Кит стал слегка заикаться иногда после того, как на рыбалке провалился с отцом под лед. Отец его вытолкал, а сам уже выбраться не мог. «Только так посмотрел на меня, как… нерпа…» – рассказывал Кит. А он метался от полыньи к поселку, возвращался, понимая, что не успеет добежать. И тут увидел фигуру чью-то… шел кто-то. Хотел кричать – нет крика. Замахал руками – и тот заметил, повернул… да вдруг побежал шибко. И добежал. Это был поселковый дурак Андрей Первозванный, как его кликали. Матрос со «Сталинградца», потонувшего однажды со всей командой, – один только выжил. И потом никто из местных не хотел идти работать на это судно. Один Андрей посмеялся над страхами и пошел – да и сбрендил в конце концов, заговаривался на вахтах, слышал голоса всякие, потом и прямо всех потонувших видел, ругался с ними… Мальчишки его донимали, дразнили, и Кит старался. А тут – тут дурак померещился ему и вправду святым, под стать имени-прозвищу. Рухнул на край, скинул свою драную овчину, и отец уцепился, а дурак здоровенный был, как трактором вытащил…

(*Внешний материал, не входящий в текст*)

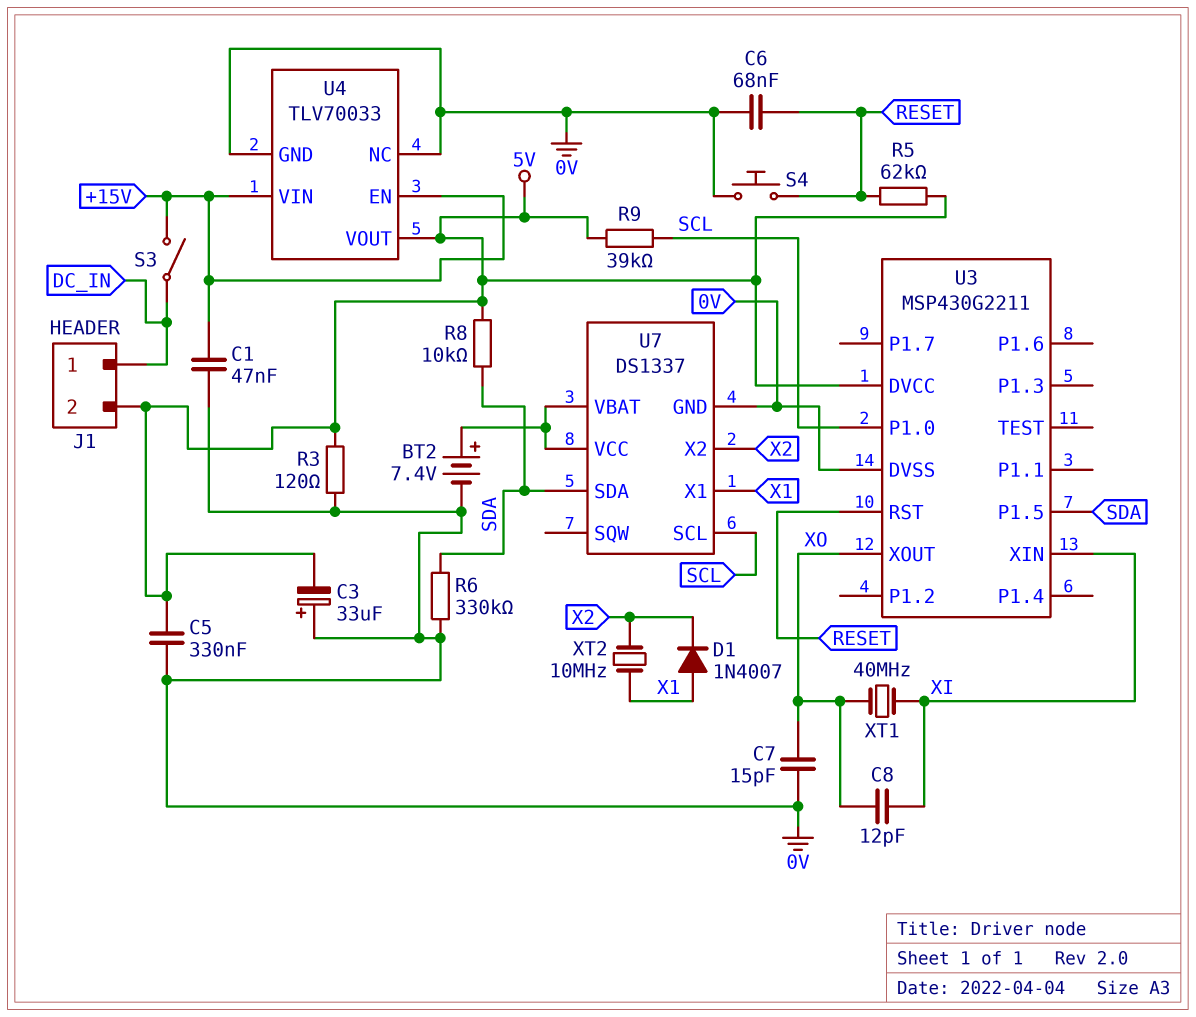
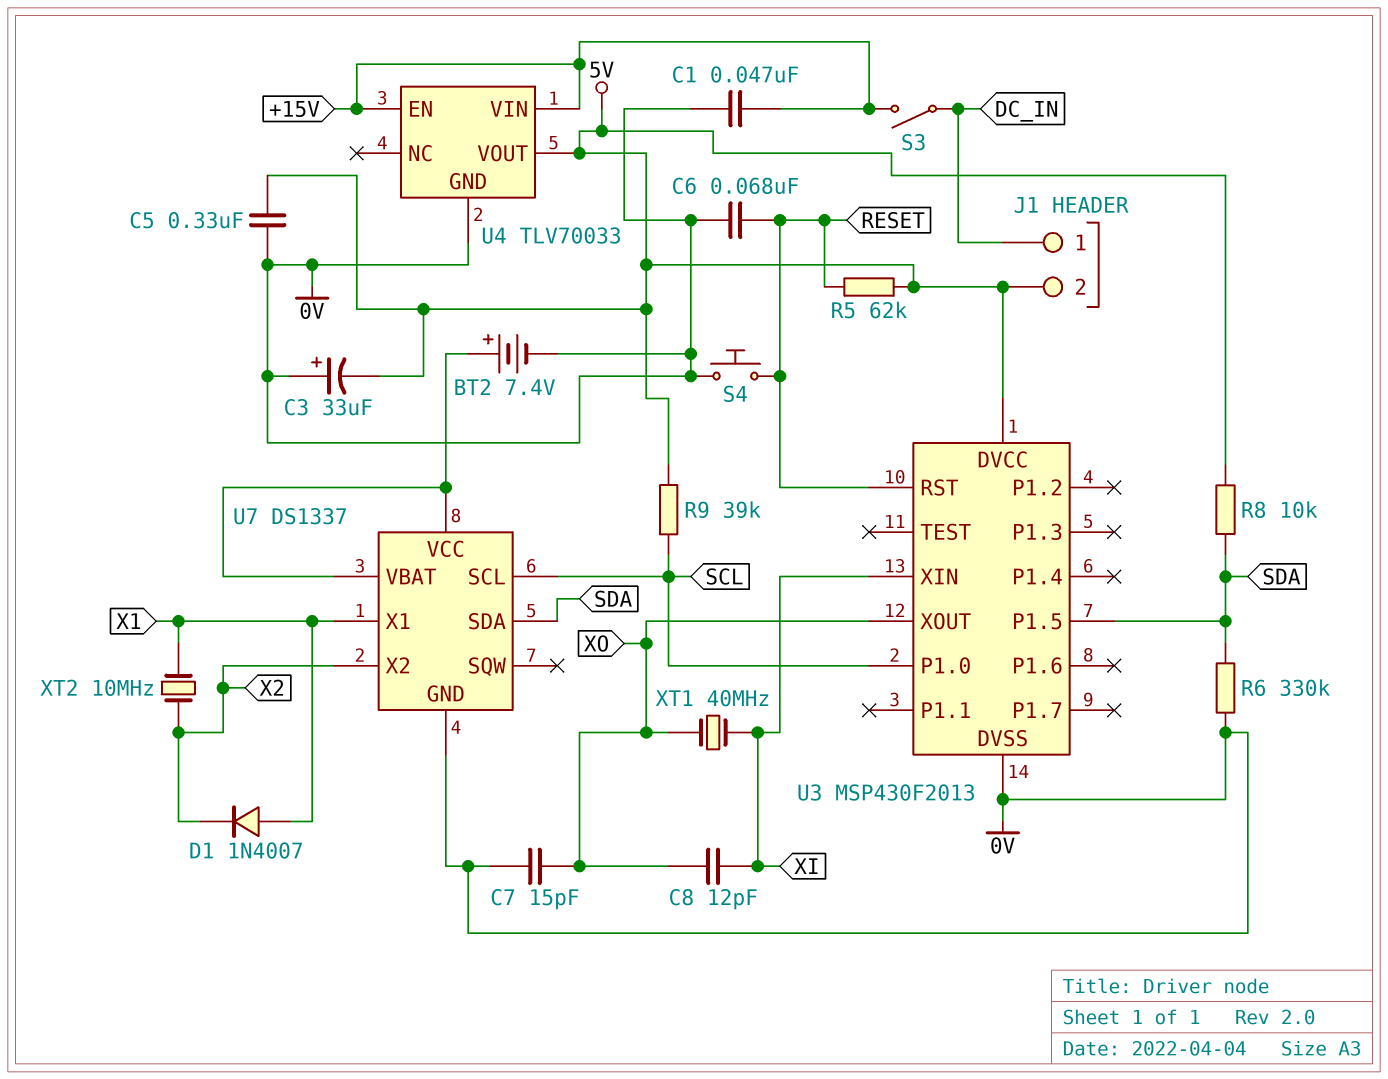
R3: 120 (0V, 5V) -> none
U3: MSP430G2211 -> MSP430F2013
U4 pin NC: 0V -> none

Я ответила, что настоящий походный мольберт штука не простая, ее не смастеришь, будто какую лопату там или санки.
И тогда Кит потянул меня к себе за руки.
– Ты… чё, Сережка?.. – спросила я.
А он тянет, глядит молча.
– А ну… пусти! – выдохнула я.
И страшно перепугалась. Он же здоровый, если навалится – настоящий Кит, хотя раньше я сама и недоумевала, кому взбрело так его прозвать. Мол, не такой он и толстый, большой. А тут вдруг сразу оценила меткий чей-то язычок, глаз: Кит и есть.